But the problem will come when the same username on those wikimedia sites is owned by different person and they are actively in used.
One point worth considering: Active users will, in the vast majority of cases, specify an e-mail address for their account. If these are two different, yet equivocally active users, even with the same username, they will most likely specify unique e-mail addresses. As such, and correct me if this has changed, the accounts will not be merged and treated as the same account, at least not without contacting both users first to find a resolution. If they have not specified an e-mail address, then either the accounts will not be merged or, if the accounts are eventually merged, the users will be more than capable of contacting Brion or another member of Wikimedia's technical staff to work out a resolution.
The active account that has registered first (seniority rule) should rather be considered the primary account.
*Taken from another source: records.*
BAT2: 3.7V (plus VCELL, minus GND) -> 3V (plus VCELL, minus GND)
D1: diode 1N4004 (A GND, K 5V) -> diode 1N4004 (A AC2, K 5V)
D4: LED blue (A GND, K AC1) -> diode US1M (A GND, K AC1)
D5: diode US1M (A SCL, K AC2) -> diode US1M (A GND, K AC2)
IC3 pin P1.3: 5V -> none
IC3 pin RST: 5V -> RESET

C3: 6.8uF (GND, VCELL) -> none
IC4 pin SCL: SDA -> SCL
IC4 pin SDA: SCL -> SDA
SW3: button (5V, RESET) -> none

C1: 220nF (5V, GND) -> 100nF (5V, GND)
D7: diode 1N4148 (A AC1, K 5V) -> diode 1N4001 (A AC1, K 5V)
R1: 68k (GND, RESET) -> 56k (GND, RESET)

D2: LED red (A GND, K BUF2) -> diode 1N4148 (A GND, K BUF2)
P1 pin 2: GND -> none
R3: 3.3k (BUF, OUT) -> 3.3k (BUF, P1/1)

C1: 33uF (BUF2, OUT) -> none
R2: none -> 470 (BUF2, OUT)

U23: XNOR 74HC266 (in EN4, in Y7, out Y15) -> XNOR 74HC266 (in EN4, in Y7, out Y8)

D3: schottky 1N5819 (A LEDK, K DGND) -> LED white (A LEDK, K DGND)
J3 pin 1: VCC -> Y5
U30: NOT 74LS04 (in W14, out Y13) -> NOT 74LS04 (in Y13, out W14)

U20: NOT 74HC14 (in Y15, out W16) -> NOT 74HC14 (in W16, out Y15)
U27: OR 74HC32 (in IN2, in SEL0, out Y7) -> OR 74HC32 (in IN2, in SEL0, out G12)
Since, I think the person who register first should own that username on the unified wikimedia sites.
This approach seems even more arbitrary than the edit-count approach. Consider that almost every Wikimedia project has a User:I They are most likely *all* different individuals. Why should the first registered User:I suddenly contain control and attribution for all of the other User:I's out there?
Naturally, the editcount approach does not present a much better solution to this problem, but since almost User:I's except for the one on enwiki have been virtually deceased, it seems appropriate for enwiki's User:I to be User:I on all projects. The conflict practically fails to exist if the other User:I's have specified e-mail addresses, as they can then be contacted to work out a resolution.
Imagine, what if the wikimedia sites have been unified ever since the sites are first established long time ago (that their accounts have never been separated), the person who register first will own that username on all of the wikimedia sites.
Idealism is a nice world to live in. Unfortunately nothing about SUL is ideal. It's taking nearly a decade worth of history on hundreds (if not now thousands) of sites, containing an uncountable number of conflicts and questions about who is who and what is what, and attempting to glue them together in to one unified Wikimedia. Regardless of what approach is taken, this is going to be messy and cause a lot of headaches. Thus, the approach that is the most likely to minimize these headaches and this mess, namely the editcount-based solution, has been chosen.
The person who come after will be unable to use the registered username, and have to choose their alternate username. This logic should also apply on current wikimedia sites, after it have been unified.
And the detriment of a quite inactive user who did not even feel the need to specify an e-mail address now having to go by a different username is ...? Naturally, accreditation issues can be quite easily resolved by developers, and no user is going to be revoked of his technical rights incorrectly nor is another user going to suddenly obtain ungranted rights on any project. As such, I fail to see what the real concern here is.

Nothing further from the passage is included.